Her ouster was sealed after she was subjected to a vicious and sustained public attack by First Lady Grace Mugabe and her supporters, who accused her of, among other things, plotting to oust and assassinate Mugabe, abuse of office, corruption, extorting shares from private companies, and illegally dealing in diamonds and gold.
The Zimbabwe Republic Police (ZRP) has assembled a team of detectives, led by Chief Superintendent Luckson Mukazhi, to investigate Mujuru. The team has searched companies and premises linked to her after securing a search warrant from the High Court.
A senior police officer revealed that although investigations had reached an advanced stage, Mugabe would ultimately make the decision on whether Mujuru is prosecuted or not.
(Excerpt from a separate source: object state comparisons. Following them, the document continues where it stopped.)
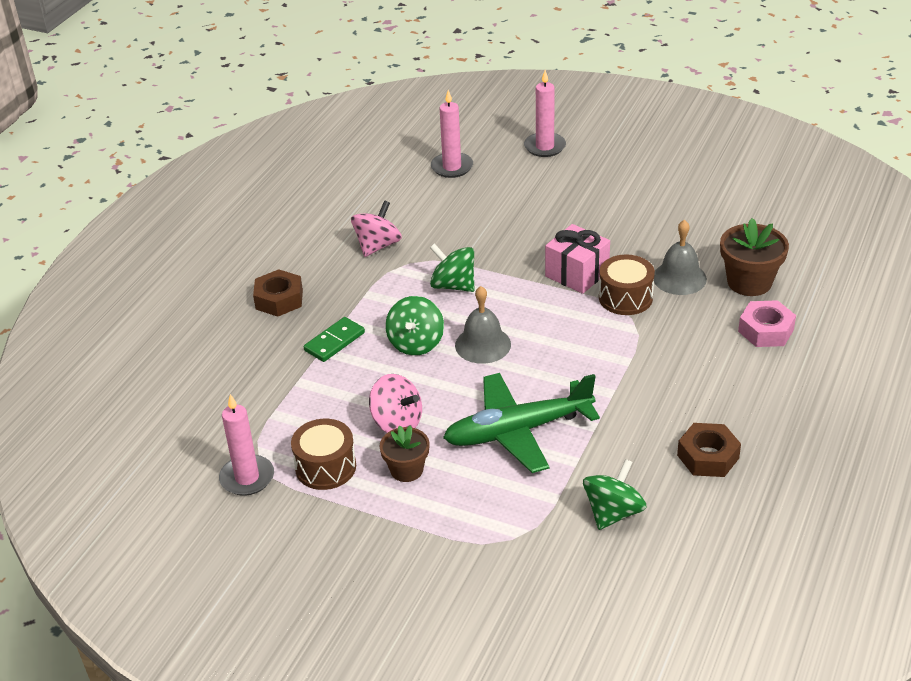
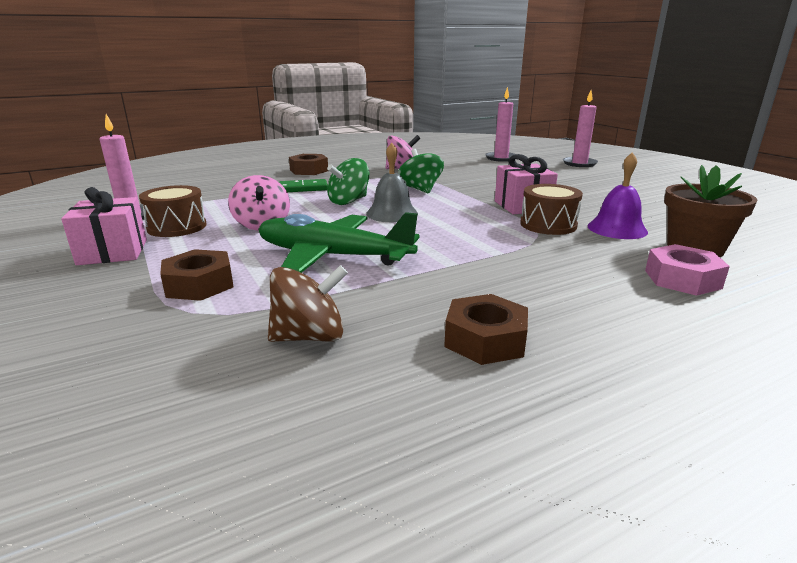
camera: 35 degrees right, 15 degrees down
(336, 525) = (113, 252): none -> pink gift
(406, 470) = (216, 245): brown flower pot -> none
(472, 515) = (199, 284): none -> brown nut
(613, 512) = (309, 336): green spinning top -> brown spinning top
(679, 278) = (617, 229): grey bell -> purple bell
“She may no longer be the vice-president, but the matter is being treated sensitively hence the President will make the decision, like he normally does in high profile cases. As it is, the investigating team is regularly briefing superiors at PGHQ (Police General Headquarters),” said the officer.
“The Commissioner-General (Augustine Chihuri) will obviously brief the President on the investigations and he is the one who will decide how we proceed.”
Another officer said the investigating team was not sure their investigations would lead to the prosecution of the former vice-president, given the politics at play.
“There is a chance that the powers that be ordered the investigation as part of plan to maintain pressure on Mujuru and her allies post congress. It is difficult to tell whether the investigations will amount to anything because the president will have the final call,” said the officer.
While officially opening the 6th Zanu PF congress in December last year, Mugabe said the former vice-president and her allies, including civil servants, faced arrest if evidence was found that they were corrupt.
“If the allegations are proved there will be prosecution … and if you were a minister, deputy minister or civil servant, basa rinobva rapera (you will be fired)… People will lose their jobs, ministers, civil servants will lose their jobs and even face the wrath (of the law).”
Mugabe literally called Mujuru a “thief” who had betrayed the trust placed on her by members of the Women’s League, who in 2004 recommended she be elevated to the post of Vice-President.
“In 2004, women said they want one of them in the top leadership of the party. We agreed on that and said it was fine. It was building our leadership in the party,” Mugabe said.
“You gave us someone whom you thought was honest; her name is Joice Mujuru.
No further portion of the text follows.